As he sat on the embowered porch of his house in the evening and thought things over, while the two young voices murmured near him, his reflections were not greatly joyful. The years he had spent closed in by the mountains and surrounded by his simple neighbours had been full of peace. Since Sheba had belonged to him they had even held more than peace. The end had been that the lonely unhappiness of his youth had seemed a thing so far away that it was rather like a dream. Only Delia Vanuxem was not quite like a dream. Her pitying girlish face and the liquid darkness of her uplifted eyes always came back to him clearly when he called them up in thought. He called them up often during these days in which he was pondering as to what it was best to decide to do.
“It’s the boy who brings her back so,” he told himself. “Good Lord, how near she seems! The grass has been growing over her for many a year, and I’m an old fellow, but she looks just as she did then.”
The world beyond the mountains did not allure him. It was easier to sit and see the sun rise and set within the purple boundary than to face life where it was less simple, and perhaps less kindly. It was from a much less advanced and concentrated civilisation he had fled in his youth, and the years which had passed had not made him more fitted to combat with what was more complex.
“Trading for butter and eggs over the counter of a country store, and discussing Doty’s corn crop and Hayworth’s pigs hasn’t done anything particular towards fitting me to shine in society,” he said. “It suits me well enough, but it’s not what’s wanted at a ball or a cabinet minister’s reception.” And he shook his head. “I’d rather stay where I am—a darned sight.”

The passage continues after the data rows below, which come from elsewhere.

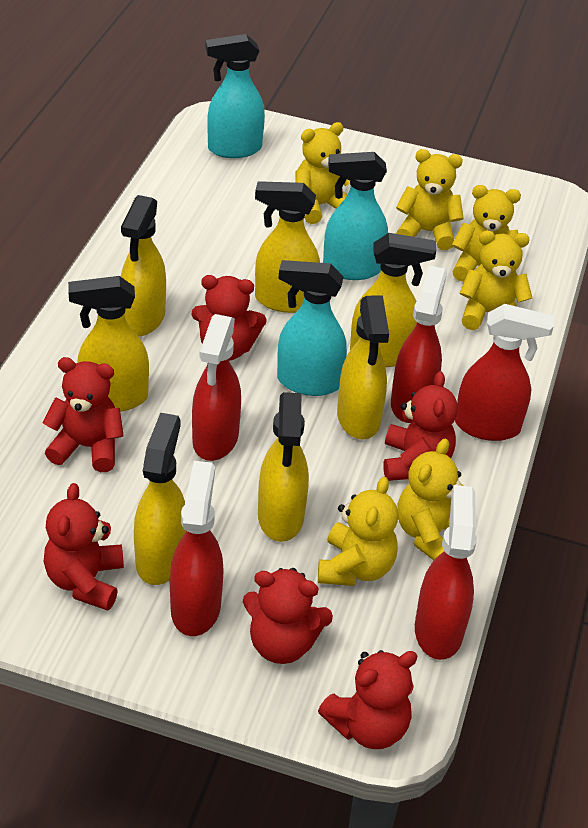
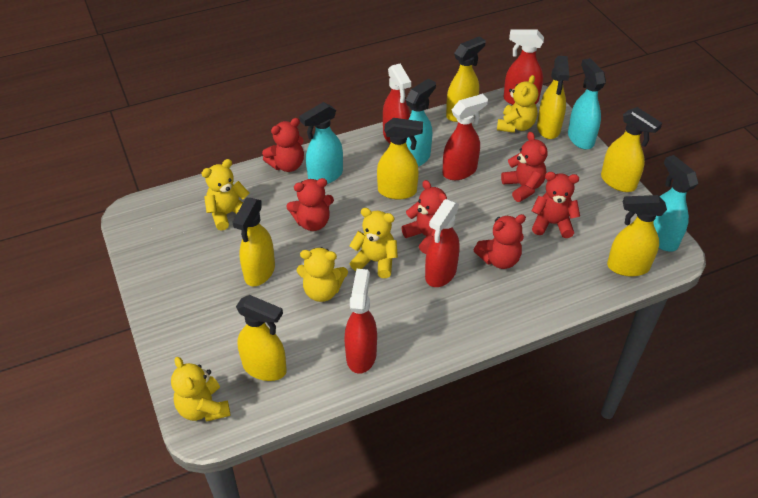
turquoise spray bottle: 3 -> 4
yellow teddy bear: 6 -> 5

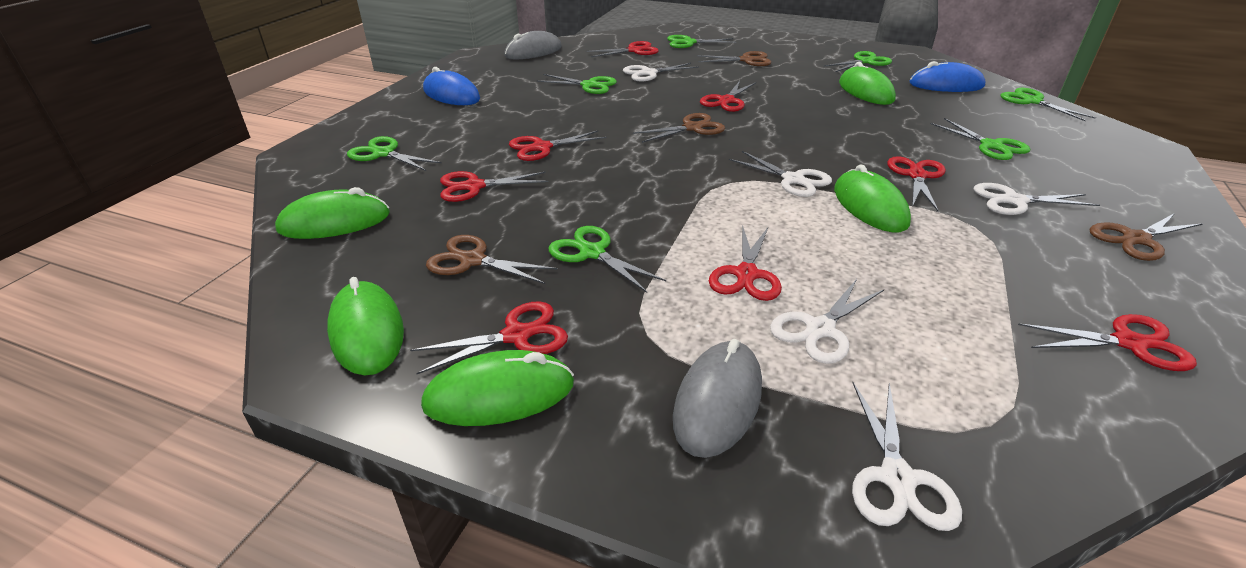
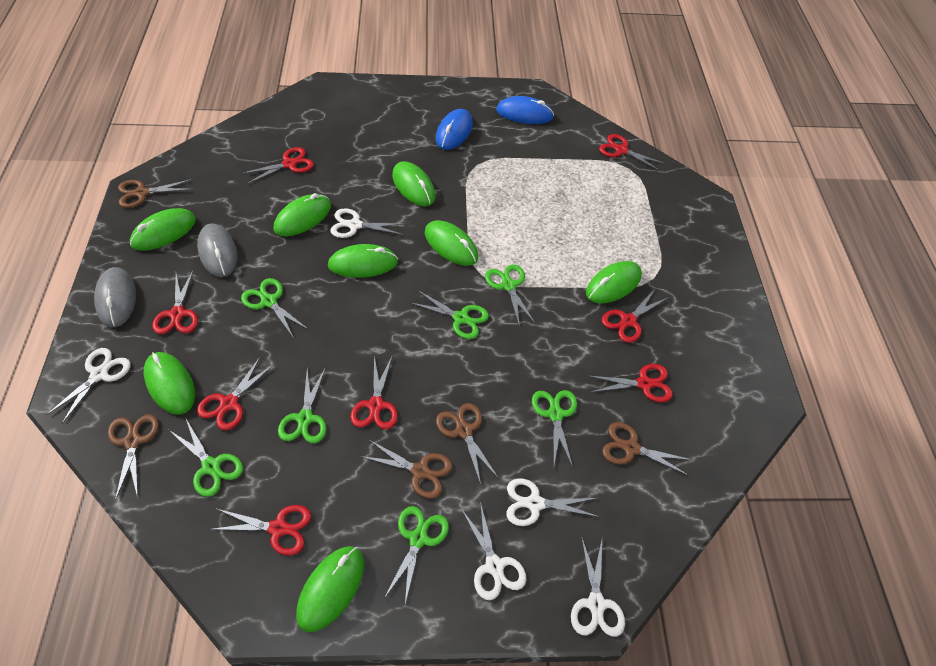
brown scissors: 4 -> 5
green mouse: 5 -> 8

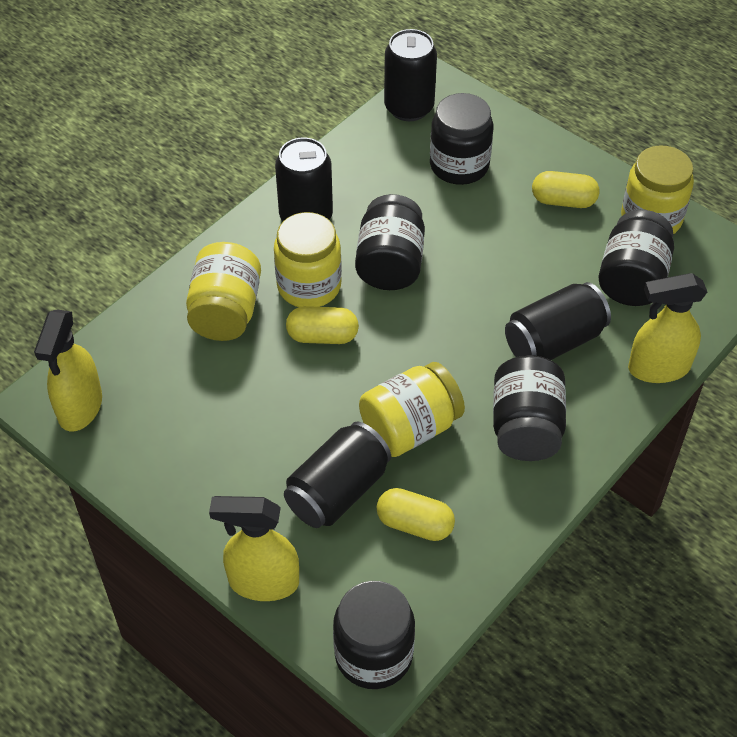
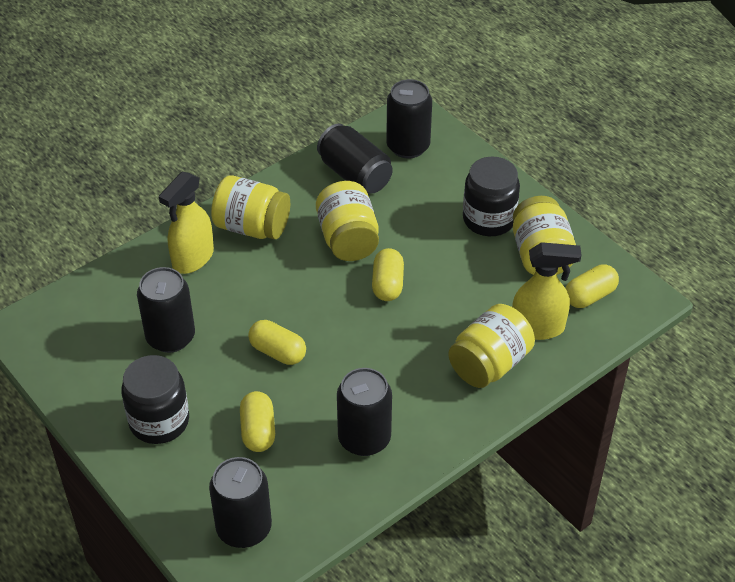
black can: 4 -> 5
black jar: 5 -> 2
yellow capsule: 3 -> 4
yellow spray bottle: 3 -> 2

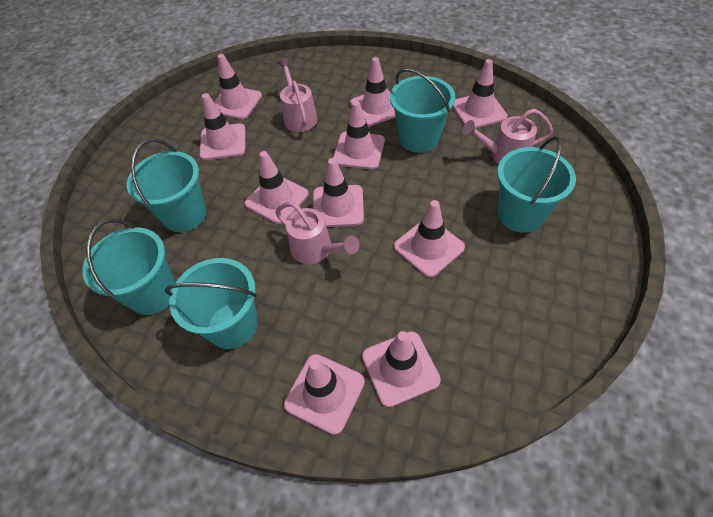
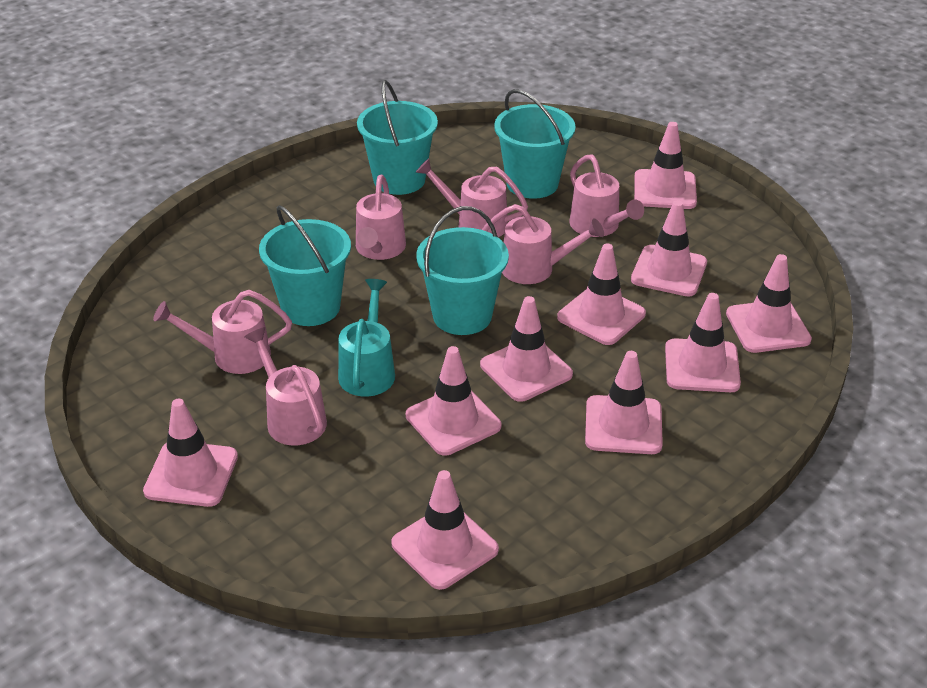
pink watering can: 3 -> 6
turquoise bucket: 5 -> 4
turquoise watering can: 0 -> 1

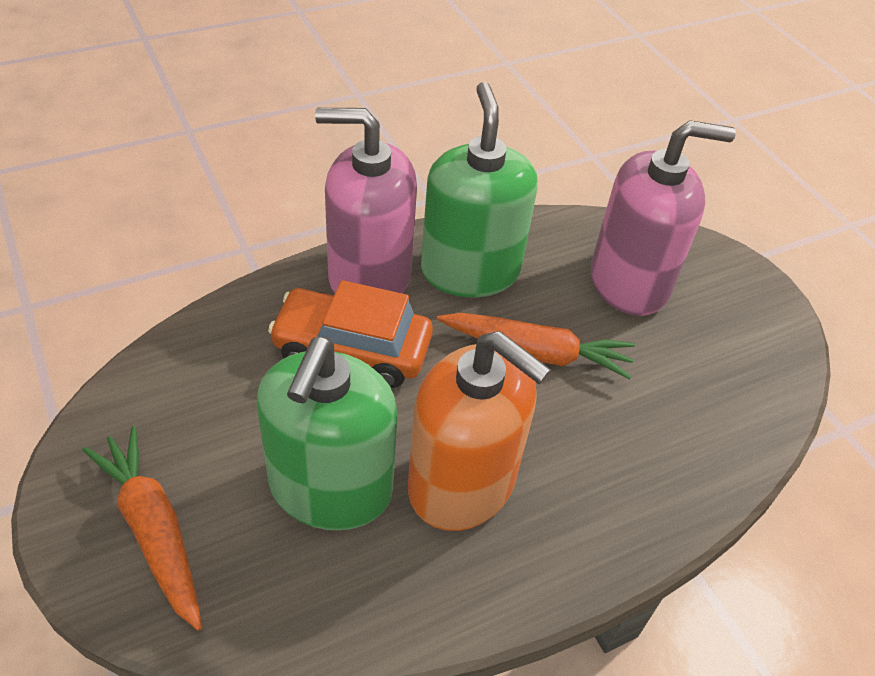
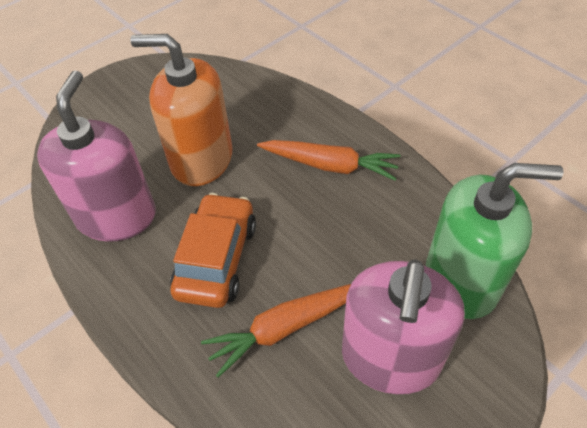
green soap dispenser: 2 -> 1

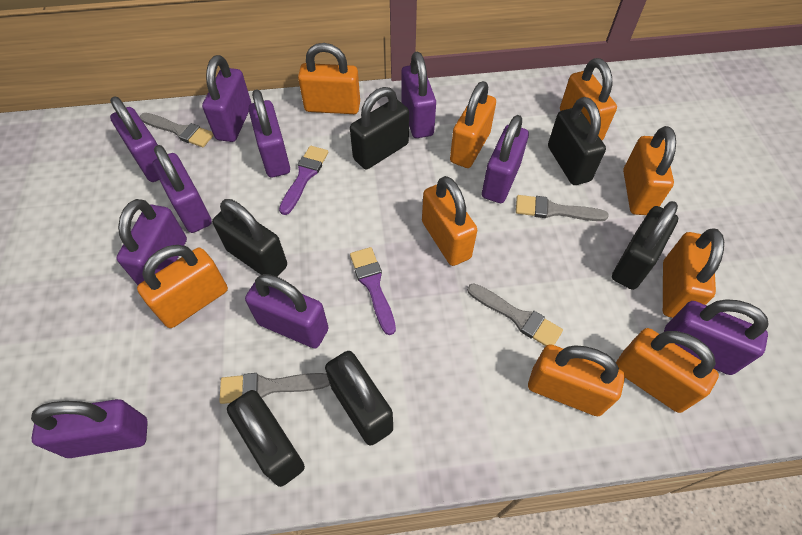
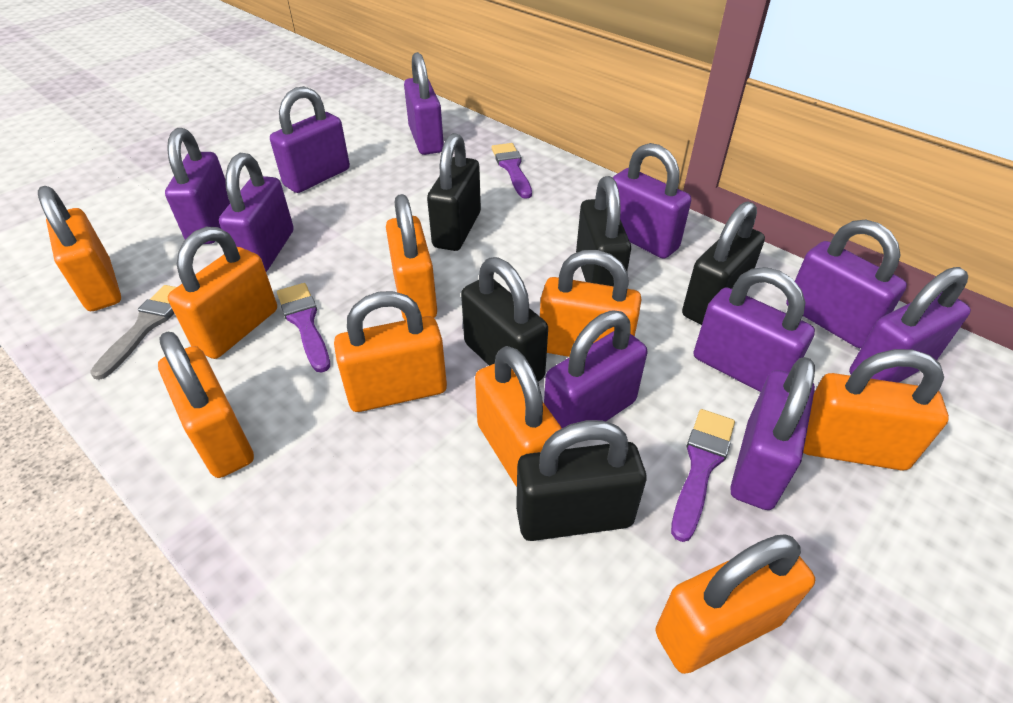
black padlock: 6 -> 5
grey brush: 4 -> 1
purple brush: 2 -> 3

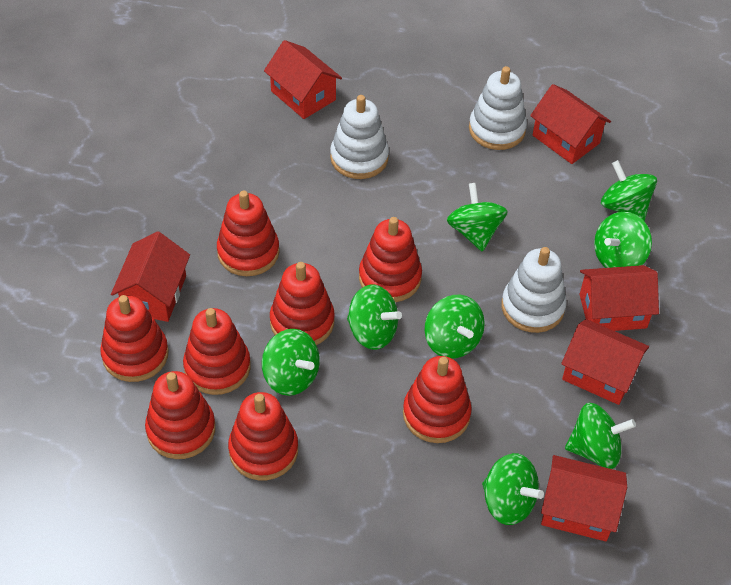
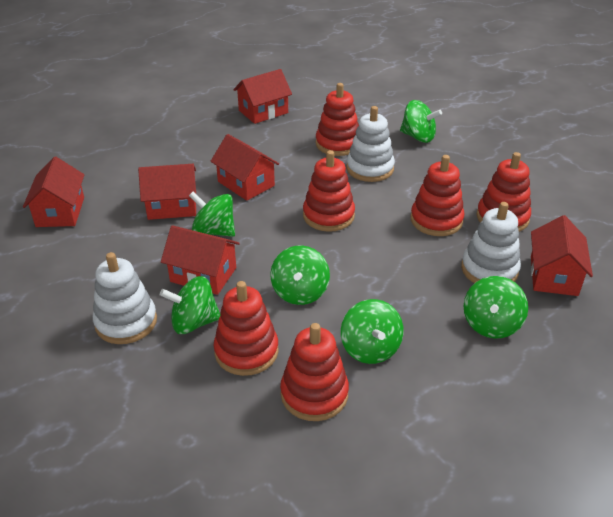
green spinning top: 8 -> 6
red stacking toy: 8 -> 6

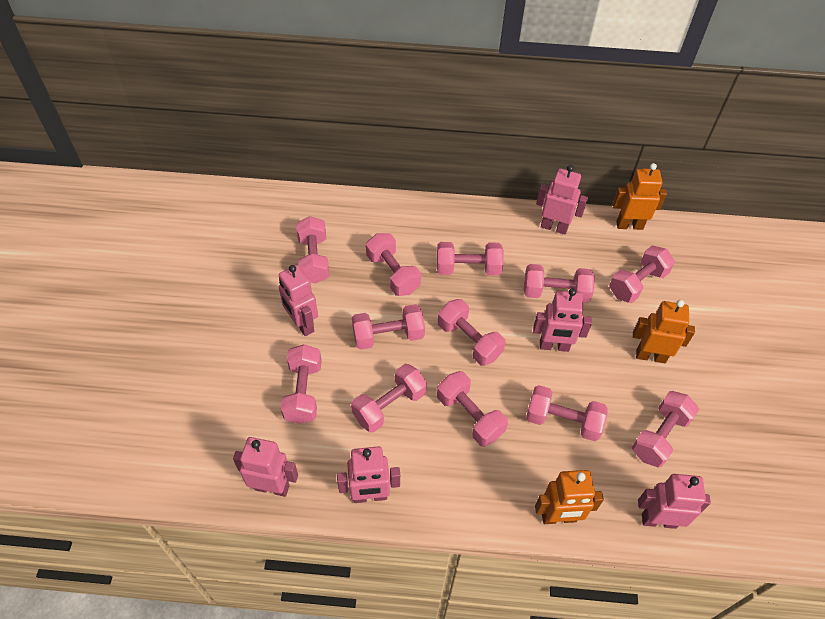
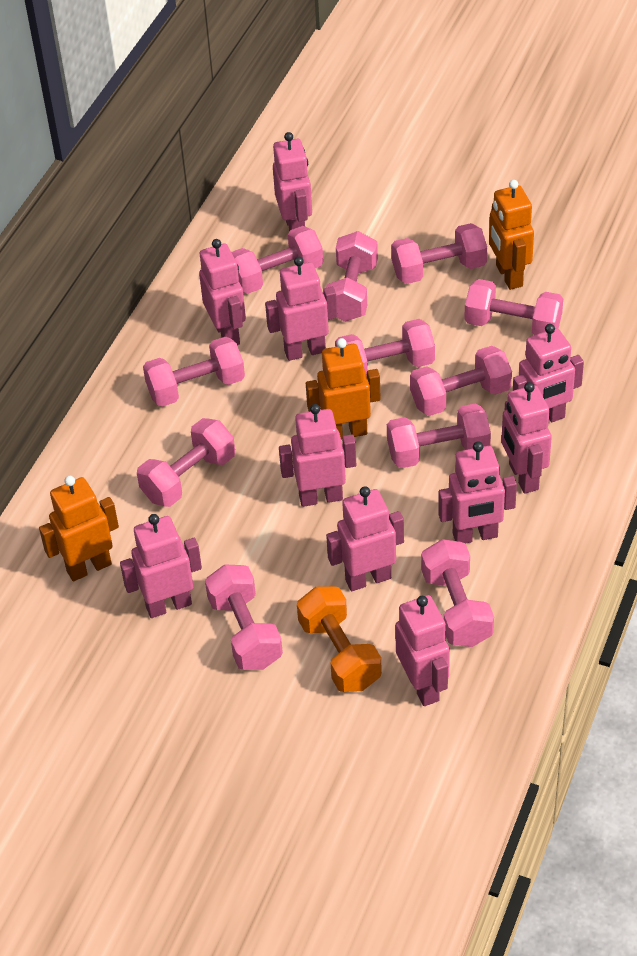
orange dumbbell: 0 -> 1
pink dumbbell: 12 -> 11
pink robot: 6 -> 10

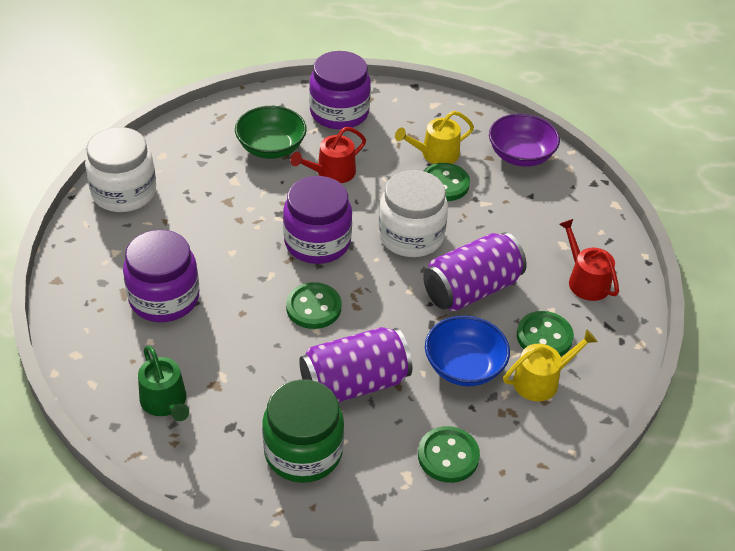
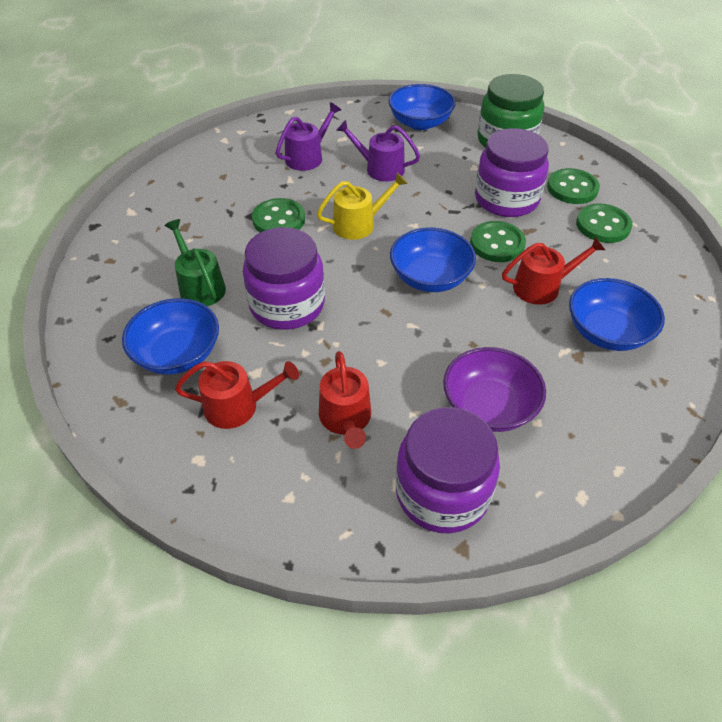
blue bowl: 1 -> 4
green bowl: 1 -> 0
purple can: 2 -> 0
purple watering can: 0 -> 2
red watering can: 2 -> 3
white jar: 2 -> 0
yellow watering can: 2 -> 1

But the murmuring voices went on near him, and little bursts of laughter rang out, or two figures wandered about the garden, and his thoughts always came back to one point—a point where the sun seemed to shine on things and surround them with a dazzling radiance.
“Yes, it’s all very well for me,” he concluded more than once. “It’s well enough for me to sit down and spend the rest of my life looking at the mountains and watching summer change into winter; but they are only beginning it all—just beginning.”
So one night he left his chair and went out and walked between them in the moonlight, a hand resting on a shoulder of each.
“See,” he said, “I want you two to help me to make up my mind.”
“About going away?” asked Rupert, looking round at him quickly.
“Yes. Do you know we may have a pretty hard time? We’ve no money. We should have to live scant enough, and, unless we had luck, we might come back here worse off than we left.”